1.一种特异性表达人源性SIRPG的转基因小鼠的构建方法，其特征在于，所述方法为利用CRISPR-Cas9基因敲入技术插入外源基因hSIRPG，具体步骤为：根据小鼠插入位点序列，构建基于CRISPR-Cas9系统的gRNA和Cas9表达载体，分别体外转录得到gRNA和Cas9 mRNA；并根据gRNA作用位点构建含有外源基因的且整合至宿主基因组中的供体质粒，然后将体外转录得到的Cas9 mRNA，gRNA和供体质粒显微注射到小鼠受精卵中；取注射后存活的受精卵移植到假孕雌鼠体内，待其怀孕产仔，获得转基因小鼠；其中，所述外源基因hSIRPG的核苷酸序列如SEQ ID NO:2所示，其编码的蛋白质的氨基酸序列如SEQ ID NO:1所示。

2.根据权利要求1所述的方法，其特征在于：所述gRNA的DNA序列为5′-CTGAGCCAACAGTGGTAGTA-3′。
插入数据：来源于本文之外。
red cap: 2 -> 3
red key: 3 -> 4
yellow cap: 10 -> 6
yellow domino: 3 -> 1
3.根据权利要求1所述的方法，其特征在于：所述外源基因由CAG启动子驱动，在启动子和外源基因之间包含一段受Cre重组酶条件性控制的STOP序列。

4.根据权利要求3所述的方法，其特征在于：所述重组酶为Cre重组酶。

5.根据权利要求3所述的方法，其特征在于：所述STOP序列如SEQ ID NO:3所示。

6.根据权利要求3所述的方法，其特征在于：所述外源基因hSIRPG和荧光报告基因之间通过P2A自切割肽段链接，所述P2A自切割肽段的核苷酸序列为：GGAAGCGGAGCTACTAACTTCAGCCTGCTGAAGCAGGCTGGCGACGTGGAGGAGAACCCTGGTCCT。
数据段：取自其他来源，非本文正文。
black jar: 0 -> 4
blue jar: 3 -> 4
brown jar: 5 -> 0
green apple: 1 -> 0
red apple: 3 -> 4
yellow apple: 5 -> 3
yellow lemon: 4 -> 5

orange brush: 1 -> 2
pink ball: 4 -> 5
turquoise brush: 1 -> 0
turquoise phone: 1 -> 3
7. 根据权利要求6所述的方法，其特征在于：所述荧光报告基因编码绿色荧光蛋白zsGreen，其序列如SEQ ID NO:5所示。

8.根据权利要求1所述的方法，其特征在于：所述hSIRPG基因的5’端带有kozak序列，所述kozak序列为5′-GCCGCCACC-3′；所述小鼠为C57BL/6JGpt 背景的小鼠。

9.权利要求1-8任意一项的方法构建的转基因小鼠的应用，其特征在于：将构建所得的转基因小鼠与Kras ^LSL_G12D/+小鼠交配，得到hSIRPG^LSL_KI/-+Kras ^LSL_G12D/+转基因小鼠，经鼻腔注射Cre病毒，诱导转基因小鼠肺部hSIRPG的表达以及Kras突变，观察hSIRPG敲入后转基因小鼠存活时间；解剖小鼠肺组织，取出称重并进行HE染色，观察肿瘤形成情况；

在KRAS^G12D/++SIRPG^KI/+转基因小鼠Cre病毒注射8周后，每隔一天注射中和抗体，然后解剖小鼠肺组织，取出称重并进行HE染色，观察肿瘤形成情况并作统计。
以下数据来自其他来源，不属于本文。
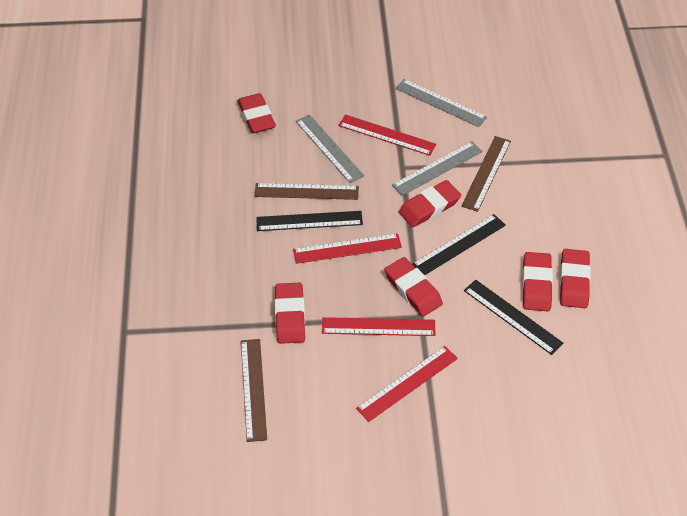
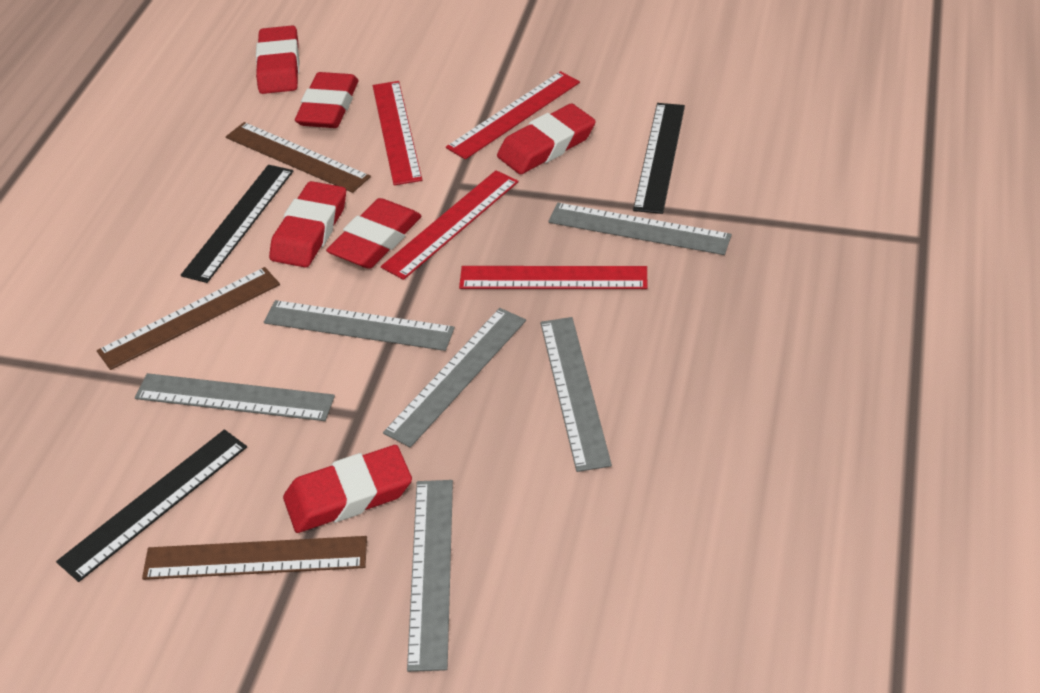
grey ruler: 3 -> 6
10.权利要求1-8任意一项的方法构建的转基因小鼠的应用，其特征在于：所述转基因小鼠用于下述的至少一项：

(1)观察hSIRPG基因敲入对转基因小鼠一般生理功能，尤其是免疫功能的影响；

(2)观察hSIRPG基因敲入后对肿瘤组织微环境免疫细胞浸润的影响；

(3)探索靶向hSIRPG后肿瘤生长抑制的具体机制；

(4)用于hSIRPG单克隆抗体的研究；

(5)用于探究更多hSIRPG基因功能的研究。